Has anyone done an EA-style analysis of US campaign finance reform?
Earlier this year, the House passed a bill (HR 1) that seemed promising. It quickly got blocked in the Senate, where it has 47 Democratic votes but seems like McConnell is keeping Republicans aligned against it.
Lawrence Lessig gestures to why campaign finance reform is leveraged on Joe Rogan (around 21:30):
Now, almost everybody realizes that until we fix this broken Congress, nothing else can happen.
So it's not like this is the most important issue out there – you can think of climate change or healthcare or jobs or competitive markets – you can think of those as the important issues.
But what people are increasingly seeing is that this is the first issue. If we don't fix this, we don't fix anything.
Given that HR 1 got through the House, could be tractable. Definitely impactful.
You could imagine convincing 4 Republican senators that their funding needs would be fully met for let's say the next 4 races if they pass good campaign finance reform (perhaps HR 1 v2). This could push it through the Senate for a total spend of ~$200m (4 senators * 4 elections * $12m/election).

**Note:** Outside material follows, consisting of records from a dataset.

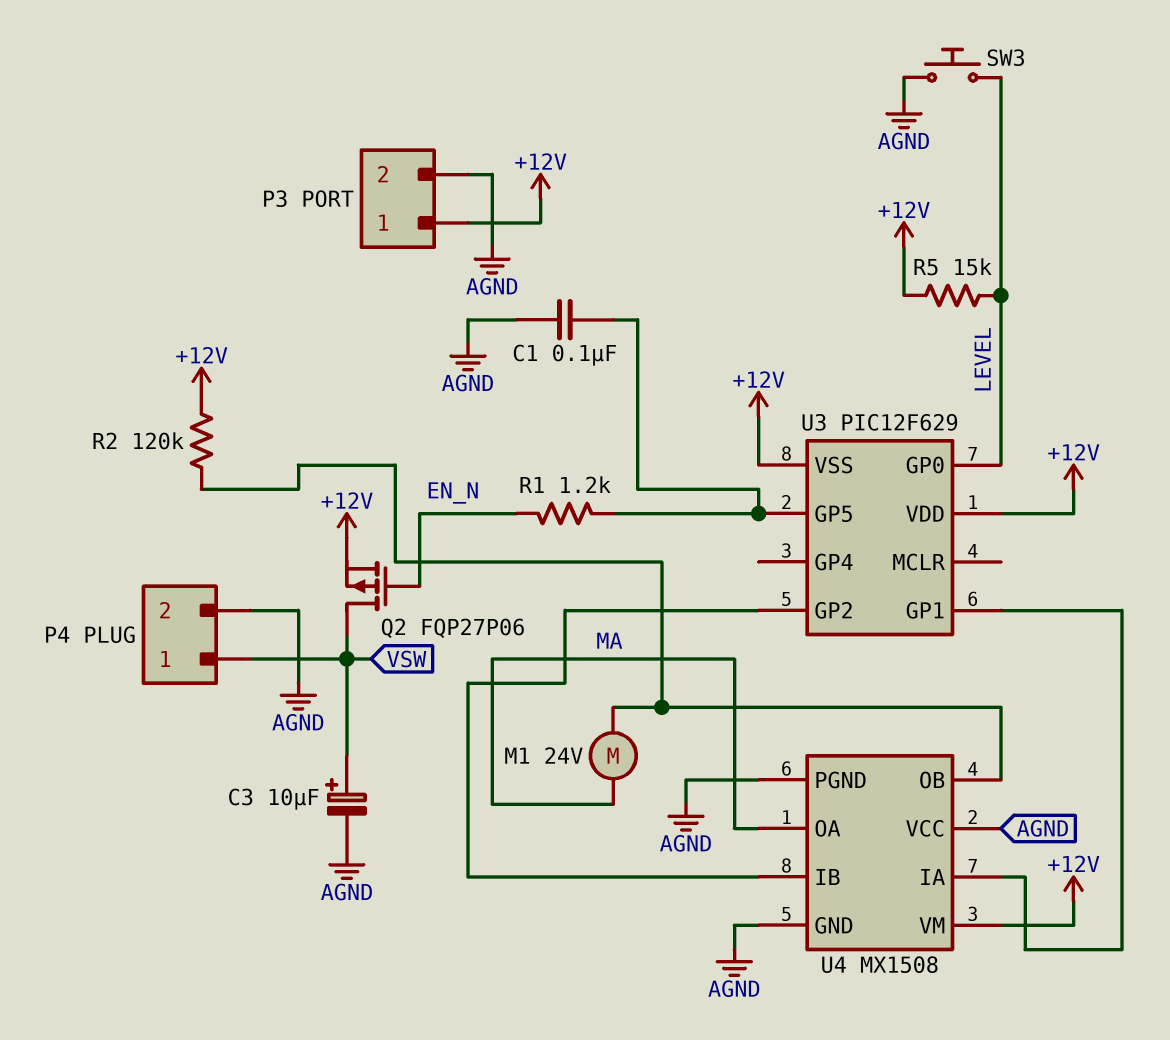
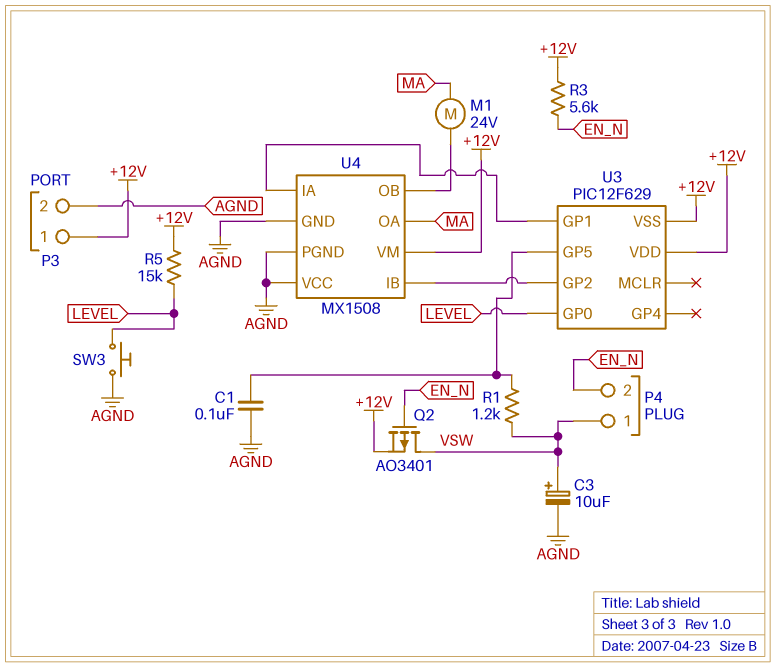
P4 pin 2: AGND -> EN_N
Q2: PMOS FQP27P06 (G EN_N, D VSW, S +12V) -> PMOS AO3401 (G EN_N, D VSW, S +12V)
R1: 1.2k (EN_N, U3/GP5) -> 1.2k (U3/GP5, VSW)
R2: 120k (+12V, U4/OB) -> none
R3: none -> 5.6k (+12V, EN_N)

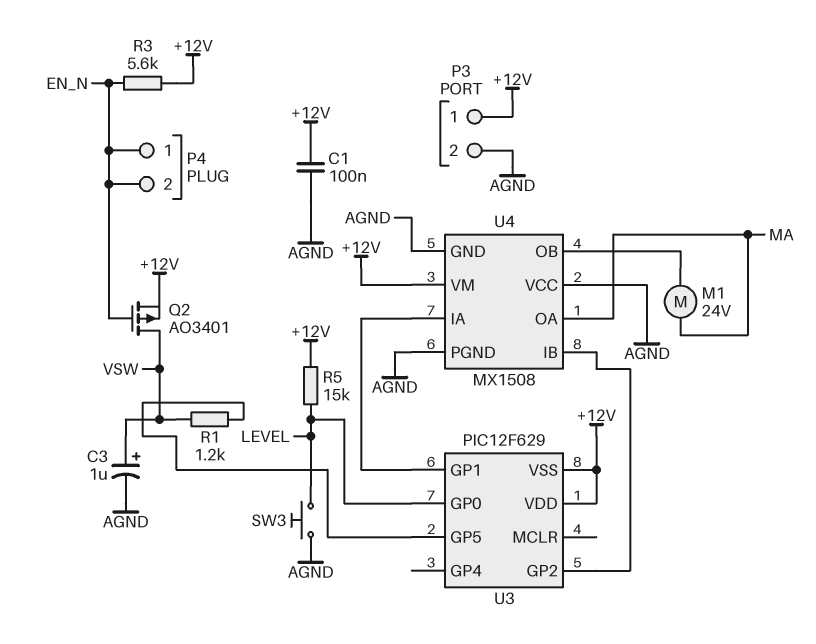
C1: 100nF (AGND, U3/GP5) -> 100nF (+12V, AGND)
C3: 10uF (plus VSW, minus AGND) -> 1uF (plus VSW, minus AGND)
P4 pin 1: VSW -> EN_N

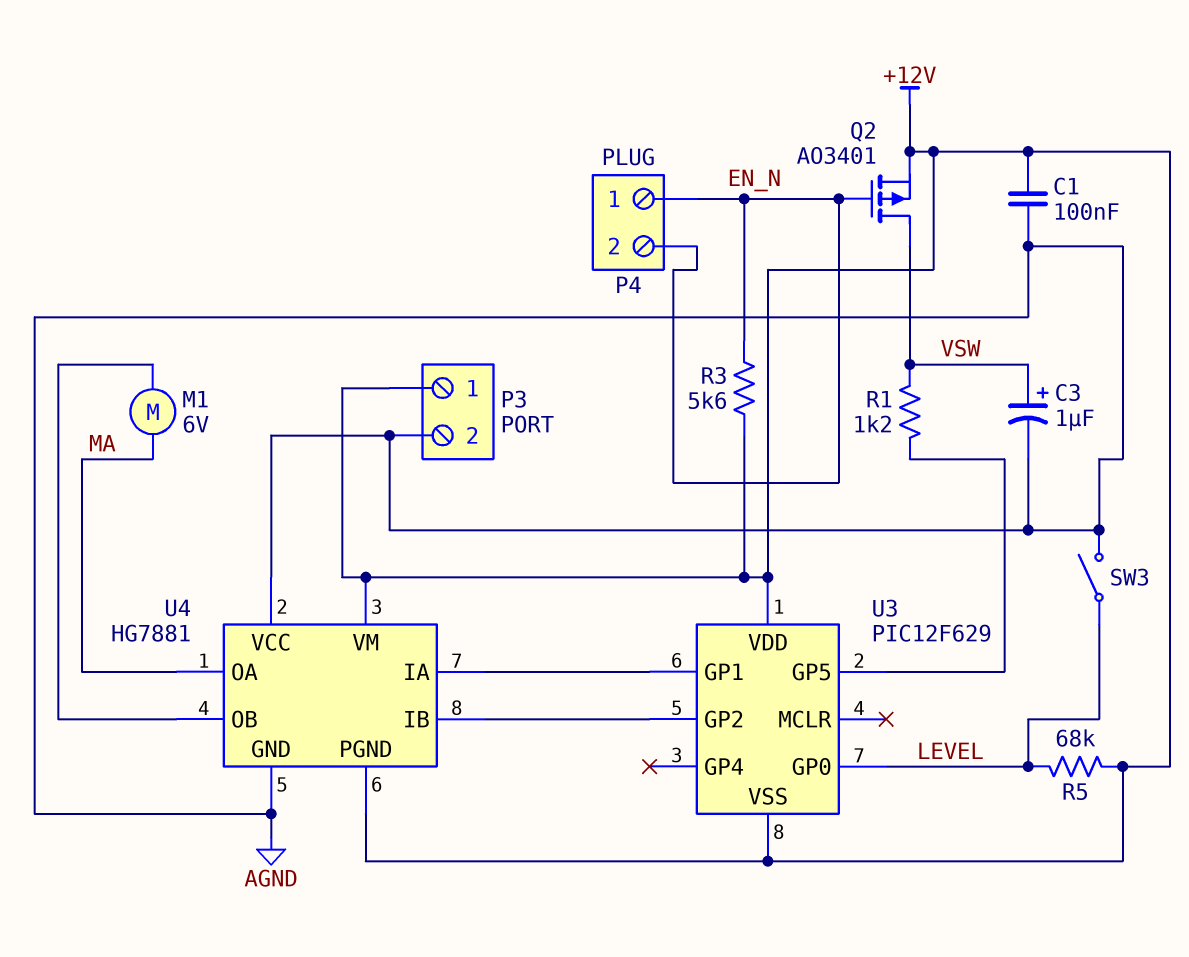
M1: motor 24V (MA, U4/OB) -> motor 6V (MA, U4/OB)
R5: 15k (+12V, LEVEL) -> 68k (+12V, LEVEL)
SW3: button (AGND, LEVEL) -> switch (AGND, LEVEL)
U4: MX1508 -> HG7881
U4 pin PGND: AGND -> +12V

Not cheap, but probably a good buy for the impact this would have if done well: campaign finance reform => more functional & representative US federal govt => sensible policy work can be done federally in basically every area we care about.
(Not sure if Trump would veto, perhaps better to do this once he's out of office.)
Could imagine getting Lawrence Lessig to architect it; I bet he'd be down.
I haven't thought about this super closely and it's definitely complicated territory, but I haven't run into anything that immediately disqualifies it.
Has anyone poked into this more thoroughly?
Looks like Open Phil thought a bit about it in 2013 (1, 2) and came away somewhat bearish, but that was just a quick look & was well before things thawed (i.e. before Pelosi was getting comprehensive campaign finance reform through the House).